You having value doesn't mean he or his friends want to trade with you for your value.
The problem with this argument is that your assertion doesn't happen in practice.
Besides, one scenario GP mentioned is the orphaned infant. How much labor can they offer?
Quite a bit over their lifetime.
And as mentioned above, infants can't consent to your aid. Even if somebody does decide to care for the infant, they have to infringe on the infant's freedom to do it. They had to make decisions for the infant. Even if it's in the infant's interest to have somebody make decisions for her, her freedom was still infringed.
If they can't consent or act on their own interests, then they don't have present freedom to infringe upon. Since they can be expected in the future to become human adults, able to act on their interests, then our present actions can infringe on their future freedom.

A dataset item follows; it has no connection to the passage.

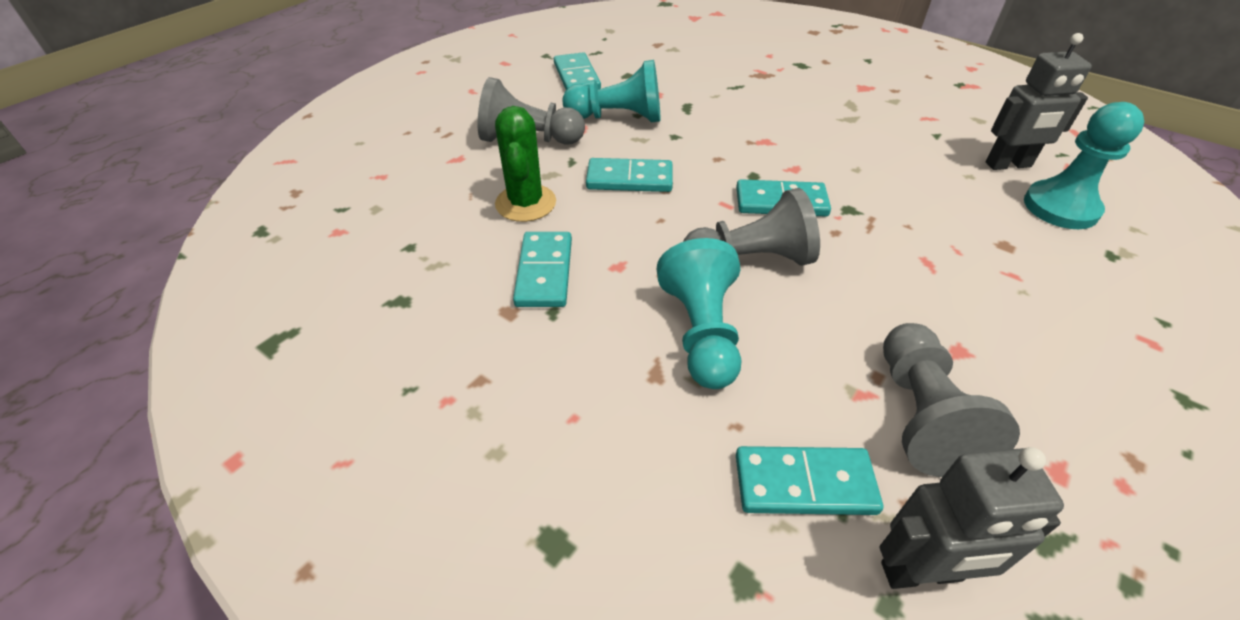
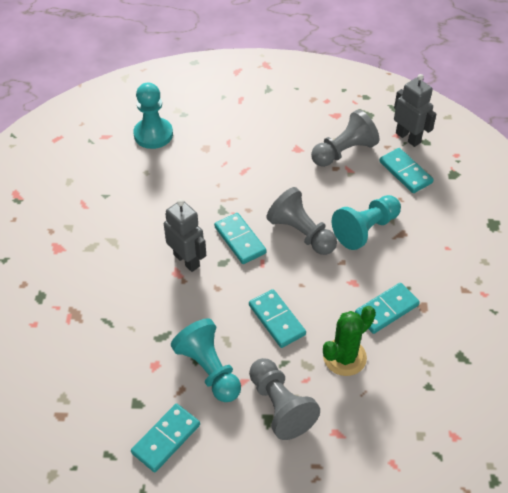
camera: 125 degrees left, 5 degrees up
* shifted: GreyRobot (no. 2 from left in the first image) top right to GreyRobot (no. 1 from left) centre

I think that's the point. The GGP's claim was that capitalism in a free market system is the most moral way to run an economy. In the scenario GP presented, they have capitalism in a free market system, yet it is not the most moral society, as we have people like you (orphaned infants) getting screwed.
No, that poster merely showed the potential for immoral action, ie, that the free market system might not, under very contrived circumstances be perfectly morally. Instead, to prove the above assertion, one needs to come up with an approach that works better than the free market in the moral sense of the original poster.
I think we can think of better examples than that. After all, the structure of almost all markets in the first place assumes the presence of immoral behavior in the participants of that market. And externalities are by definition the ways trades in markets can impose on others without their consent. Finally, what isn't traded on a market tends to be invisible to that market (unless there is an obvious proxy). As they say, money can't buy happiness.